Nirvana: Grunge in Europe, 1989
- Cover
- Author: Bruce Pavitt
- Language: English
- Genre: Music
- Publisher: Bazillion Points
- Publication date: December 2013
- Publication place: United States
- Pages: 208
- ISBN: 978-1-935950-10-3

= Experiencing Nirvana: Grunge in Europe, 1989 =

2013 Biography

Nirvana: Grunge in Europe, 1989 is a 2013 book about Kurt Cobain who was the front-man of American grunge band Nirvana. It was written by Bruce Pavitt who was the co-founder of Sub Pop, Nirvana's original record label. The book features over 200 intimate and unreleased photos that Pavitt took, and documents the eight days in 1989, that he spent on their first European tour with Nirvana and TAD. The book features a foreword by MOJO writer Keith Cameron.

==Release==
Both prior to the release of the book, and post-release, Pavitt had done press interviews relating to the book for promotion.

==Reception==
Reception of Experiencing Nirvana was generally positive.
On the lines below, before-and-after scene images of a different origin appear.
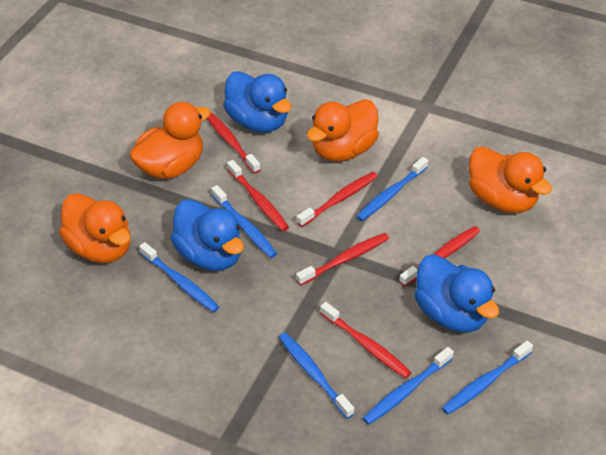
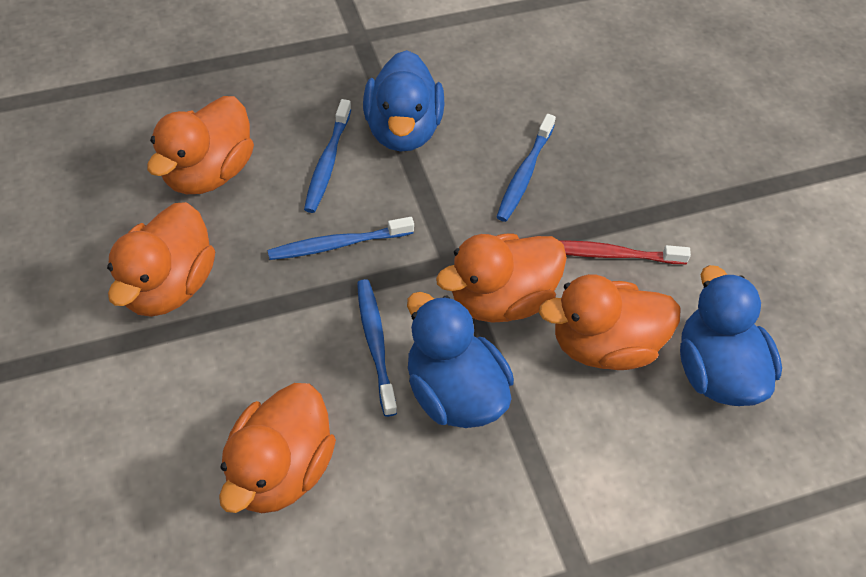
blue toothbrush: 6 -> 4
orange duck: 4 -> 5
red toothbrush: 6 -> 1

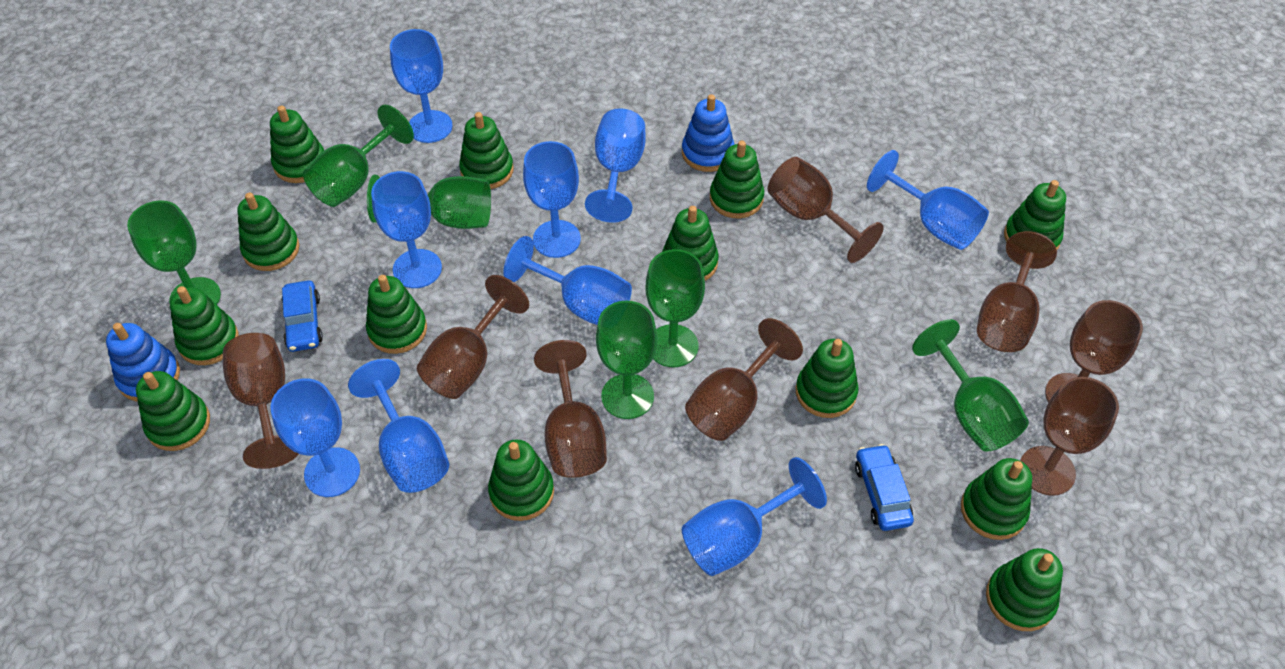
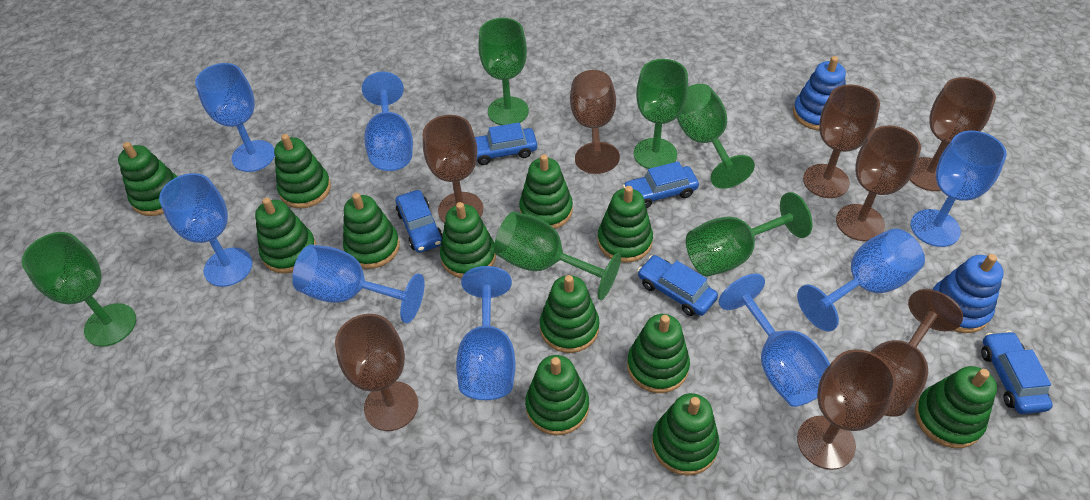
blue car: 2 -> 5
blue goblet: 9 -> 8
green stacking toy: 13 -> 12

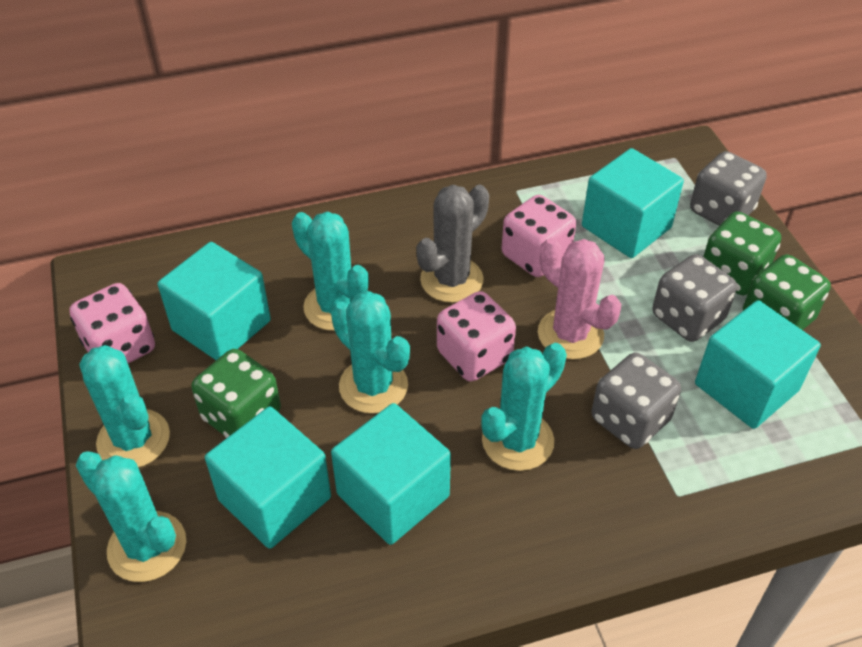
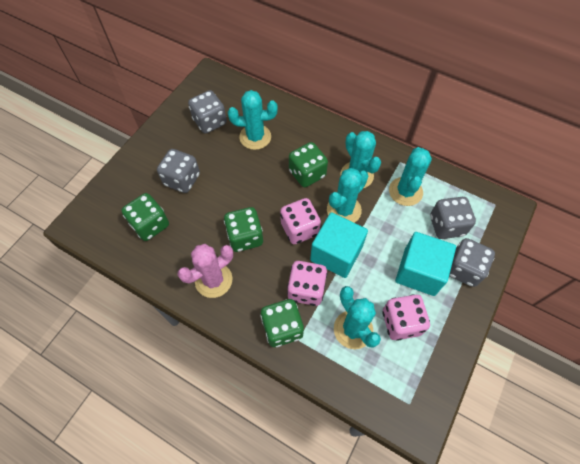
green dice: 3 -> 4
grey cactus: 1 -> 0
grey dice: 3 -> 4
turquoise cube: 5 -> 2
Steven Rosen, stated "Pavitt offers up an honest appraisal of the band right before it blew up. For Nirvana fans, this one is a must. For grunge fans in general, Experiencing Nirvana will answer a lot of questions. A terrific document about a band that would, arguably, change the face of music." Frank Valish, in his review of the book stated that "the commentary is more journal than insightful commentary but it does provide a glimpse into the inter-workings of the tour and the dynamic of the time. As documents of a nascent scene go, this one is pretty worthwhile." Harry Guerin also fancied the book in his review for RTÉ and stated "While Experiencing Nirvana also gathers nostalgia-summoning articles from the Melody Makers, NMEs and Sounds of the era, the one thing it's missing is some recollections from the band members themselves."